There's also a whole book devoted to those weird tourist attracts, Offbeat Museums:The Collections and Curators of America's Most Unusual Museums by Saul Rubin. Did you even know there were such places as: the Cockroach Hall
of Fame, The Museum of Jurassic Technology, the Museum of Questionable
Medical Devices, the UFO Enigma Museum?

The Odd Index: The Ultimate Compendium of Bizarre and Unusual Facts by Stephen J. Spignesi includes: 6 odd ways of dying on a farm, 11 plagued places, 11 signs of demonic possession, 20 secret subliminal messages on records, 31 weird
tourist attractions, 39 mega-movie blunders, 73 initially rejected literary classics and 10,263 other factoids.

  The most fortean offerings would be William R. Corliss', a name that should be familiar to forteans.
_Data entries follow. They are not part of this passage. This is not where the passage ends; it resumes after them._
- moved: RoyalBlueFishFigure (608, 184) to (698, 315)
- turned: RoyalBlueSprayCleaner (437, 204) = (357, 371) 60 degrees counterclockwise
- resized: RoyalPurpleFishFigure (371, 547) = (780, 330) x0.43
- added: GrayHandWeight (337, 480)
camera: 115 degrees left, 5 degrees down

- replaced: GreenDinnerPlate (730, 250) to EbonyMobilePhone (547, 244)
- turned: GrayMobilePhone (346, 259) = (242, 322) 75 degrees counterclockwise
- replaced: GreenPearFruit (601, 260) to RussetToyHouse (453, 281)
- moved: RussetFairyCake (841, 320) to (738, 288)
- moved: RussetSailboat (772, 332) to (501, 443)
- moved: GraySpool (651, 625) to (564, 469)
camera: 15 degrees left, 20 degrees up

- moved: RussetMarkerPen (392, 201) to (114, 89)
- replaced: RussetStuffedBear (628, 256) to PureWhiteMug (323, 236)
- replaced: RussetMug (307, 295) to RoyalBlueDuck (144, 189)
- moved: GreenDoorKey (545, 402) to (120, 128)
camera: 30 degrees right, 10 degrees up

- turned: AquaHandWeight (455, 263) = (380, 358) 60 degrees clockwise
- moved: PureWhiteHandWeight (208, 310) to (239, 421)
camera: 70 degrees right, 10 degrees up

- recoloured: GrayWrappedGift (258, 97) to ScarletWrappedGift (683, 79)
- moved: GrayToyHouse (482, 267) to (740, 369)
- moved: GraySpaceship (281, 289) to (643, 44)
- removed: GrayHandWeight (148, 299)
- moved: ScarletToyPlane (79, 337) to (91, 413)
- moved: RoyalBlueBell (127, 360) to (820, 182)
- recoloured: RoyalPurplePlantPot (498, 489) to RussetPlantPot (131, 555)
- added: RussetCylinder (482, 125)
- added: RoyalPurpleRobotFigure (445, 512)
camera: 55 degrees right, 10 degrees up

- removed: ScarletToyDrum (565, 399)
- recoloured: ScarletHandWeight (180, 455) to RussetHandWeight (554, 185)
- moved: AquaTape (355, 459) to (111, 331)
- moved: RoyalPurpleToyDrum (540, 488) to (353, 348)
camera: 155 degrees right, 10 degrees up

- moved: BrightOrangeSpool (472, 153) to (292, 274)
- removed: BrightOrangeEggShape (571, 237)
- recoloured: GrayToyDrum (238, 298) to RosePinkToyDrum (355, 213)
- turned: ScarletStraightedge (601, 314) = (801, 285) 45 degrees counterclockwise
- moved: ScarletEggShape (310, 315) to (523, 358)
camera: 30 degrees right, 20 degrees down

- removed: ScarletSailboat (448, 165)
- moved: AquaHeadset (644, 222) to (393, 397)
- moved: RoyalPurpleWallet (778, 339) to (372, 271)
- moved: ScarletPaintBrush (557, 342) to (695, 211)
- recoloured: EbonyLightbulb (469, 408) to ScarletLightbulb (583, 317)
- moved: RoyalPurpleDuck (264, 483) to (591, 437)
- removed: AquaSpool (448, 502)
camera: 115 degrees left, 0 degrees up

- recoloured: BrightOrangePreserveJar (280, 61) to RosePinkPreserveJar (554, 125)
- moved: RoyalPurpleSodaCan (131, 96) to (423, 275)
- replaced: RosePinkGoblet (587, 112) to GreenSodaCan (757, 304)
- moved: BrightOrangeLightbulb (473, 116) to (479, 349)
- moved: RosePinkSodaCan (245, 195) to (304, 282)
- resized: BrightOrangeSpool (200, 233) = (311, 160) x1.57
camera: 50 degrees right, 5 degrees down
His Scientific Frontiers: Some Anomalies and Curiosities of Nature includes "over 1500 new items, 417 illustrations, and 1663 references" 1976-1993 from archeology, astronomy, biology, chemistry, geology, mathematics,
physics, psychology.

Biological Anomalies: Mammals I & II add another 622 pages of data, Biological Anomalies: Humans III 212 and Ancient Man: A Handbook of Puzzling Artifacts 786! That's things like: fossilized human footprints, giant hominids, Great Wall of Peru, hominid devolution, human-fish phenomenon, human-Gaia interface, limb
regeneration, male lactation, mammalian engineering, art and music, mummified Arctic seals, North American hominids, Pleistocene dwarfism, sea-serpents, stone alignments and circles, surviving Steller's sea cow, zebra stripe reversals.

  Walter Kafton-Minkel concentrates on just one subject in Subterranean Worlds: 100,000 years of dragons, dwarves, the dead, lost races & UFOs from inside the Earth and Strange Days #1 from Fortean Times on just one year, 1995. (How soon #2 and #3?)
  John Horgan in his The End of Science: Facing the Limits of Knowledge in the Twilight of the Scientific Age claims it's threatened [by memetic virus victims] such as: technophobes, animal-rights activists, religious fundamentalists, politicians. Since the Omniscient has assured us that His ways are beyond us, we can be sure that knowledge is limitless. Perhaps it's the end of Science that Horgan means, as
Richard Milton does in Alternative Science: Challenging the Myths of the Scientific Establishment. Therein he describes the "paradigm police" who ridicule and reject important new discoveries for unscientific reasons.
  In Against Method: Outline of an Anarchistic Theory of Knowledge Paul Feyerabend even looks forward to the "withering away of reason" claiming "the only principle which does not inhibit progress is anything goes." This new third edition includes new material on the trial of Galileo (i.e., his subterfuge, rhetoric and propaganda) and on the comparative reality of gods and atoms.
  I Am Right -- You Are Wrong: From This to the New Renaissance: From Rock Logic to Water Logic by Edward de Bono advocates a new logic based on perception to "provide the constructive energies that we are going to need in order to solve problems and create a better future as we move towards [sic] the year 2000". [We prefer the pataphysical axiom, KuNu, you and not-you are both right -- or is it KNuNNu, not-you and not not-you are both right, you and not-you are both not right.]
  Virus of the Mind: The New Science of the Mind by Richard Brodie is however not new, except perhaps compared with the old sciences of say astronomy or mathematics. It's warning label is interesting though:
WARNING! This book contains a live mind virus. Do not read this book unless you are willing to be infected. The infection may affect the way you think in subtle or not-so-subtle ways, or even turn your current world view inside-out."

  We advocate our own new science, beyond the observation of physics, beyond the speculation of metaphysics, beyond the imagination of pataphysics: papaphysics, the science of the unobservable, of the unthinkable, of the unimaginable.
The physics of time, for example, would measure it:-)
; the metaphysics of time, would ponder it:-/;
 the pataphysics of time would travel through it:-O,
 while papaphysics would deal with time by trying to deal with timelessness, eternity:-*.